In 2007, Boston Bruins captain Zdeno Chara broke through as the champion of this competition, winning his first of five straight Hardest Shot contests.
At the time, his winning shot was a respectable 100.4 mph, which was solid, but nowhere close to Al Iafrate's longstanding record of 105.2 mph set in 1993.
Chara's 2012 entry of 108.8 mph is currently the record in this contest. But as for most memorable, we turn to 2009, when Chara broke Iafrate's 16-year record by .2 mph, thrilling the crowd at Montreal's Bell Centre.
Watch: Youtube Video

2. Al Iafrate Starts A Legacy

When this contest started in the 1990s, the Als, Iafrate and MacInnis, dominated.
Iafrate, a defenseman mostly with the Washington Capitals, sizzled, both with his propensity to light cigarettes with blowtorches during intermissions and his ability to blast the hardest slap shots of his day.
Iafrate won three of the first five competitions. MacInnis, first of the Calgary Flames and then St.
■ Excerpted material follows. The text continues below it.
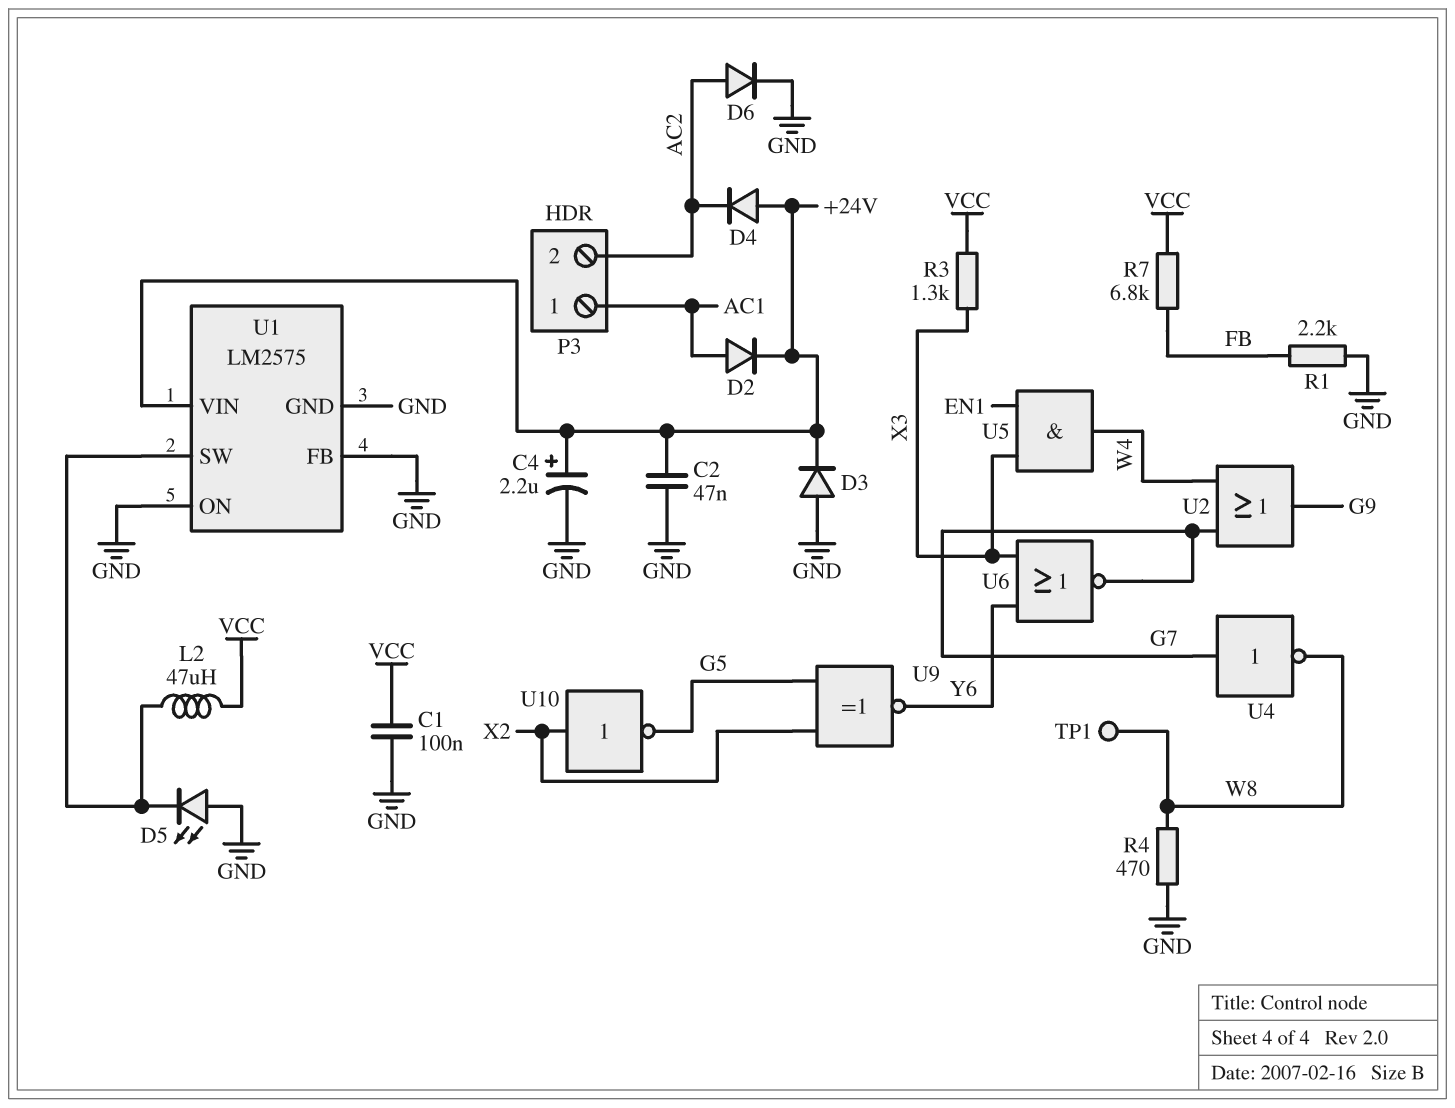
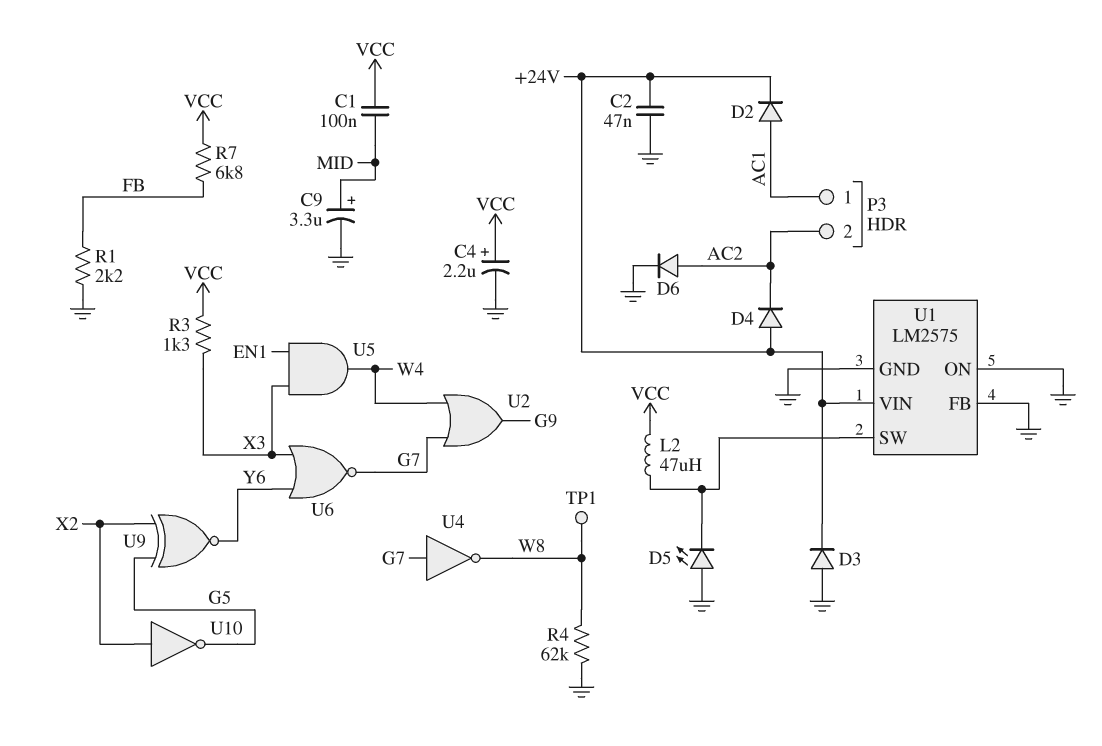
C1: 100nF (GND, VCC) -> 100nF (MID, VCC)
C4: 2.2uF (plus +24V, minus GND) -> 2.2uF (plus VCC, minus GND)
C9: none -> 3.3uF (plus MID, minus GND)
R4: 470 (GND, W8) -> 62k (GND, W8)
Louis Blues, won the two in between, and five more contests throughout his Hall of Fame career.
The highlight of all the Al's hardest shots was 1993, when Iafrate obliterated the previous record of 96 mph by clocking in at 105.2 mph.
The record would stand for 16 years.
Watch: Youtube Video
Iafrate had the best hair in the league, too.

3. From A To 'Z'

When 6-foot-9, 240-pound Zdeno Chara walked away with five straight victories in this contest, it looked like he couldn't be beaten.
But over the past two years, Nashville Predators captain Shea Weber (now of the Montreal Canadiens) has emerged as the current champion, clocking in at more than 108 mph each year.
His 2015 dethroning of Chara is our third most memorable Hardest Shot moment.
Watch: Youtube Video

All-Time Hardest Shot Winners

1990: Al Iafrate/Toronto Maple Leafs (96 mph)
1991: Al MacInnis/Calgary Flames (94 mph)
1992: Al MacInnis/Calgary Flames (93 mph)
1993: Al Iafrate/Washington Capitals (105.2 mph)
1994: Al Iafrate/Washington Capitals (102.7 mph)
1996: Dave Manson/Winnipeg Jets (98 mph)
1997: Al Macinnis/St. Louis Blues (98.9 mph)
1998: Al MacInnis/St. Louis Blues (100.4 mph)
1999: Al MacInnis/St. Louis Blues (98.5 mph)
2000: Al MacInnis/St. Louis Blues (100.1 mph)
2001: Frederik Modin/Tampa Bay Lightning (102.1 mph)
2002: Sergei Fedorov/Detroit Red Wings (101.5 mph)
2003: Al MacInnis/St. Louis Blues (98.9 mph)
2004: Adrian Aucoin/New York Islanders & Sheldon Souray/Montreal Canadiens (102.2 mph)
2007: Zdeno Chara/Boston Bruins (100.4 mph)
2008: Zdeno Chara/Boston Bruins (103.1 mph)
2009: Zdeno Chara/Boston Bruins (105.4 mph)
2011: Zdeno Chara/Boston Bruins (105.9 mph)
2012: Zdeno Chara/Boston Bruins (108.8 mph)
2015: Shea Weber/Nashville Predators (108.5 mph)
2016: Shea Weber/Nashville Predators (108.1 mph)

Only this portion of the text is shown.